I am reminded of a quote I read once in a database book that I've never been able to find again: the relational model is always second-best, meaning that in any given situation you can find a more efficient, streamlined way to represent data, but the relational model will still be second-best when the situation changes, while your original streamlined approach is now much worse.

Anyway.

Matthew's suggestion of using CIF2 vectors would be workable, with another vector defined somewhere as per one of Brian's suggestions above to give the order of phases. There is no need to define a length for a CIF2 vector.

So, I've slightly expanded Matthew's example below. How does it look?

Notes on the example:

  1. New category pd_phases is a per-diffraction-pattern category for information about phases in general.
  2. When there are multiple diffraction patterns that have been fit, each separate diffraction pattern would need a _pd_phases_presentation_order item
  3. We would define dREL routines within the dictionary that define the use of these new datanames to be equivalent to presenting each phase's partials in an appropriate per-phase-per-diffraction-pattern block, so the per-phase-per-diffraction-pattern approach would remain an option.
  4. CIF1 format files would not be able to use the vector notation
data_XRAY_diffraction_pattern_block
_pd_block_id XRAY
_pd_phases_presentation_order [a b c]

loop_
_pd_phase_id
_pd_phase_block_id
a STR1 
b STR2 
c STR3

loop_ 
_pd_meas_2theta_scan 
_pd_meas_counts_total
_pd_calc_intensity_total
_pd_proc_intensity_bkg_calc
_pd_profile_phase_intensity_net
5.00 120 120 100 [7, 8, 5]
5.02 123 121 100 [7, 8, 6]
#...

@rowlesmr
Copy link
Collaborator

Is it not possible to automatically define _pd_phases_presentation_order [a b c] from loop_ _pd_phase_id a b c?

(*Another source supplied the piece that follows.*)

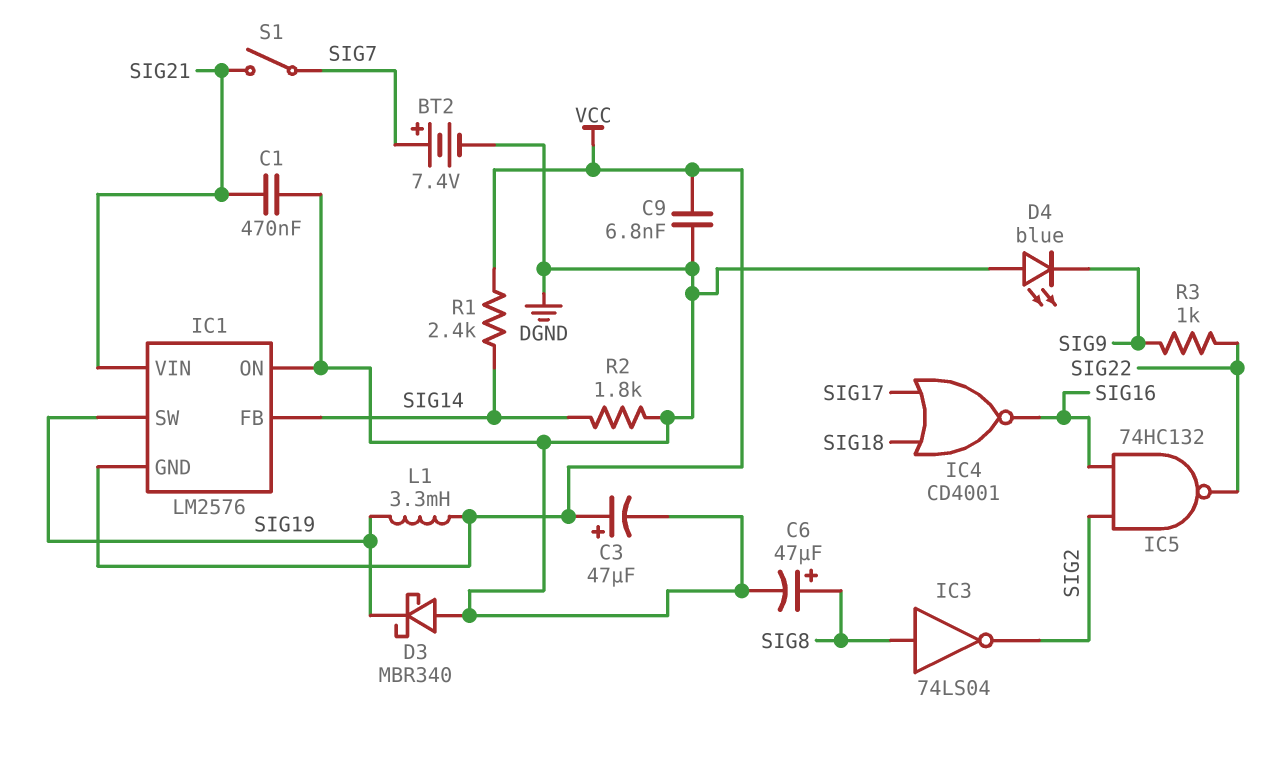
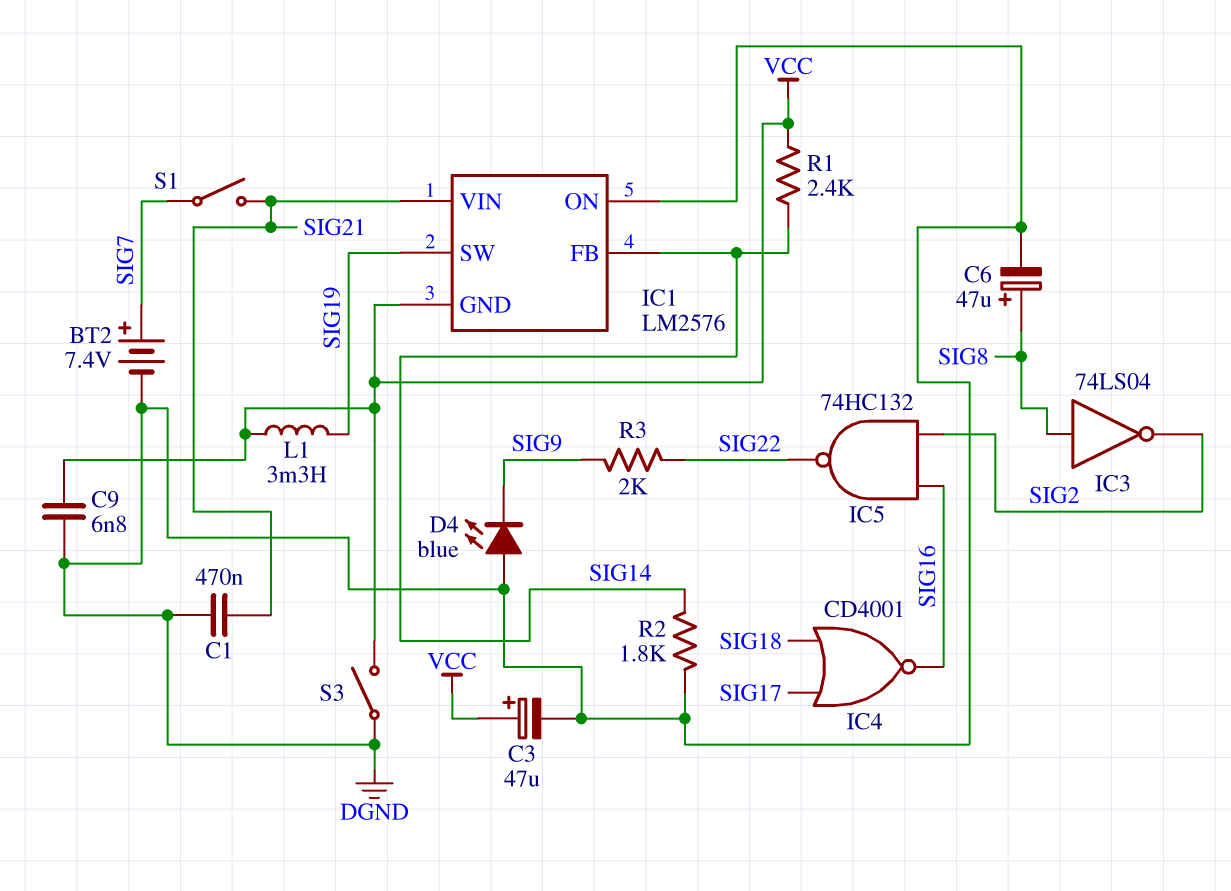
D3: schottky MBR340 (A DGND, K SIG19) -> none
R3: 1k (SIG9, SIG22) -> 2k (SIG9, SIG22)
S3: none -> switch (DGND, VCC)

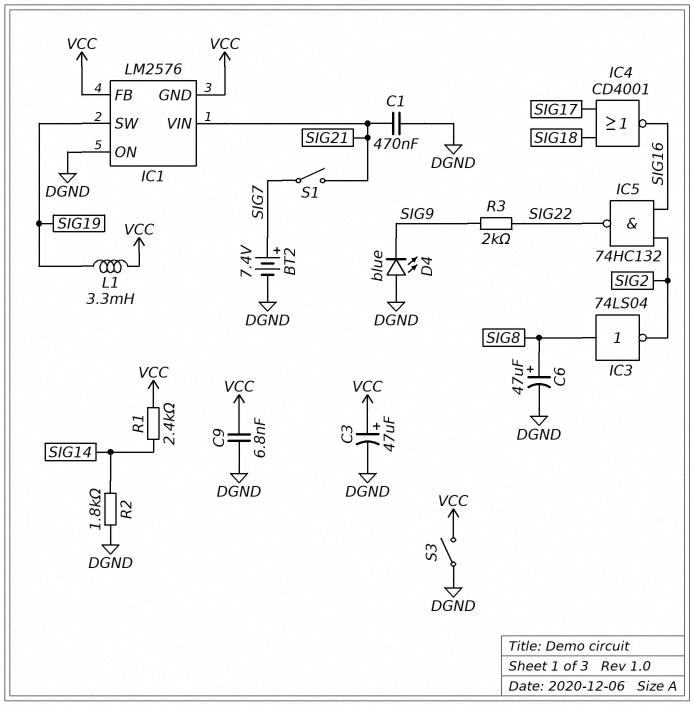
IC1 pin FB: SIG14 -> VCC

It would be easier to maintain the CIF file if I only need to write down the phases in one place. Although, I do recall from somewhere (pycifrw docs?) that row order isn't guaranteed in CIFs...

@jamesrhester
Copy link
Contributor Author

No, the order of rows is very deliberately not significant. I understand your concerns with writing down the phases in more than one place, this is a key concern of the relational model, which aims to minimise duplication of information. The "ideal" relational approach in our case would have every separate phase in a separate data block, with no "summary block", meaning you really would only write the phases down once, and then shuffle the data around after reading it in, to match your problem of the day.

@jamesrhester
Copy link
Contributor Author

Relevant to this issue is http://comcifs.github.io/accepted/multi-block-principles. The core dictionary combined with that document and PD Loop/Set dictionary decisions dictates how multi-wavelength/sample/diffraction condition/histogram data are distributed over multiple data blocks. I suggest we work together on a document that lays out the principles for PD, happy to draft a first attempt and put it up at comcifs.github.io for discussion. It would be great to have the PD commission involved as well, that can happen once a draft is up for discussion.

@jamesrhester
Copy link
Contributor Author

I've now drafted a document for ongoing discussion: https://github.com/COMCIFS/comcifs.github.io/blob/master/draft/powder_data_presentation.md

@rowlesmr
Copy link
Collaborator

How about something like this?

data_XRAY_diffraction_pattern_block
_pd_block_id XRAY
_pd_phases.profile_presentation_order [a b c]

loop_
_pd_phase.id
_pd_phase.block_id
a STR1 
b STR2 
c STR3

loop_ 
_pd_meas.2theta_scan 
_pd_meas.counts_total
_pd_calc.intensity_total
_pd_proc.intensity_bkg_calc
_pd_phase.profile_intensity_net
5.00 120 120 100 [7, 8, 5]
5.02 123 121 100 [7, 8, 6]
#...

New data items:

  • _pd_phases.profile_presentation_order
  • _pd_phase.profile_intensity_net
  • _pd_phase.profile_intensity_total

@jamesrhester
Copy link
Contributor Author

As per previous discussions, I proposed that there would always be something like _pd_calc.phase_id to offer the option of tabulating the calculated contribution in separate per-phase blocks. I realise now that this idea of mine is fundamentally wrong, because pdCIF has been set up to make it possible to tabulate measured and calculated intensities in a single loop, and there is no particular phase that measured intensities (in general!) belong to, therefore there cannot be a specific phase associated with this loop and the intensities-in-a-list proposal is therefore compatible with current pdCIF.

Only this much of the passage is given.